Dens (also called odontoid process)is a strong, tooth-like process projecting upwards from the body of axis. The dens is usually believed to represent the centrum (body) of the atlas or first cervical vertebra which has fused with the centrum of the axis.
- The pedicles are concealed (superiorly) by the superior articular process. The inferior surface presents a deep and wide inferior vertebral notch, placed in front of the inferior articular process. The superior vertebral notch is very shallow and is placed on the upper border of the lamina, behind the superior articular process.
- The laminae are thick and strong.
- Articular facets. Each superior articular facet occupies the upper surfaces of the body and of the massive pedicle. Laterally it overhangs the foramen transversarium. It is a large, flat, circular facet which is directed upwards and laterally. it articulates with the inferior facet of the atlas vertebra to form the atlanto-axial joint. Each inferior articular facet lies posterior to the transverse process and is directed downwards and forwards to articulate with the 3rd cervical vertebra.
- The transverse processes are very small and represent the true posterior tubercles only. The foramen transversarium is directed upwards and laterally.
- The spine is large, thick and very strong. It is deeply grooved inferiorly. Its tip is bifid, terminating in two rough tubercles.

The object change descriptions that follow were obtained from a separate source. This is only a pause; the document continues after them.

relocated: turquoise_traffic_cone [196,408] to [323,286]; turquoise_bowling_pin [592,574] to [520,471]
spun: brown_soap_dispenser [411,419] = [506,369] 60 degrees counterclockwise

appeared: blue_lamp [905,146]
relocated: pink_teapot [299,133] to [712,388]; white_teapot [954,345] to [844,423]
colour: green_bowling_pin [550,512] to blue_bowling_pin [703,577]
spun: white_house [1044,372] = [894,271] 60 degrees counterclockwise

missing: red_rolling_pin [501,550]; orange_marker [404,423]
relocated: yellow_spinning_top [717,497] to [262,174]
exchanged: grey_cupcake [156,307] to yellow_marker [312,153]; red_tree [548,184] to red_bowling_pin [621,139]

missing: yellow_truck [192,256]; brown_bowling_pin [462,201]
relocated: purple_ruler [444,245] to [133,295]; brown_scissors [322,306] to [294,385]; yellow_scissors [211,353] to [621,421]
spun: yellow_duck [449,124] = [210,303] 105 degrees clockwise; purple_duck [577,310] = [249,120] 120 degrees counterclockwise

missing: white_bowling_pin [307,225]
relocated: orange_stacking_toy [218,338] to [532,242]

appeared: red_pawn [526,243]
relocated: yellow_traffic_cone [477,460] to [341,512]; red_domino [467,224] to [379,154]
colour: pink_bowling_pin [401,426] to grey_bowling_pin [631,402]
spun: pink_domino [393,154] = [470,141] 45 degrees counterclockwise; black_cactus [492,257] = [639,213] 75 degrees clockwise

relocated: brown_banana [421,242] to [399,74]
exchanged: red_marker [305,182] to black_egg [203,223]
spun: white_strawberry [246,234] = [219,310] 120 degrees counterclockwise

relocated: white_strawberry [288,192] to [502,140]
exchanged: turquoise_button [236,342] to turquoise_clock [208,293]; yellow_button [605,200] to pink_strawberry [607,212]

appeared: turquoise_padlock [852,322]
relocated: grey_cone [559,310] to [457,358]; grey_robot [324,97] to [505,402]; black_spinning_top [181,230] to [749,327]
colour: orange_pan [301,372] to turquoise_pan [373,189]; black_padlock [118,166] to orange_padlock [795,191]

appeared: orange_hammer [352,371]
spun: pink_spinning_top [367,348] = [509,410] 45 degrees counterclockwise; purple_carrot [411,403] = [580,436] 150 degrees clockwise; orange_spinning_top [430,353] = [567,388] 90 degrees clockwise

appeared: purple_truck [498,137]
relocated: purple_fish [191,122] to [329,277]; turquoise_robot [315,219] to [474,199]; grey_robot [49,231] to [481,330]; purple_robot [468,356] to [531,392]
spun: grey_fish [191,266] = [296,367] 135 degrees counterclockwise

- The dens provides attachment at its apex to the apical ligament, and on each side (below the apex) to the alar ligaments.
- The anterior surface of the body receives the insertion of the longus colli. The anterior longitudinal ligament is also attached to the anterior surface.
- The posterior surface of the body provides attachment, from below upwards, to the posterior longitudinal ligament, the membrana tectoria and the vertical limb of the cruciate ligament.
- The laminae provide attachment to the ligamenta flava.
- The transverse process gives origin by its tip to the levator scapulae, the scalenus medius (anteriorly) and the splenius cervicis (posteriorly). The intertransverse muscles are attached to the upper and lower surfaces of the process.
- The spine gives attachment to the ligamentum nuchae; the semispinalis cervicis, the rectus capitis posterior major, the inferior oblique; the spinalis cervicis, the interspinalis and the multifidus.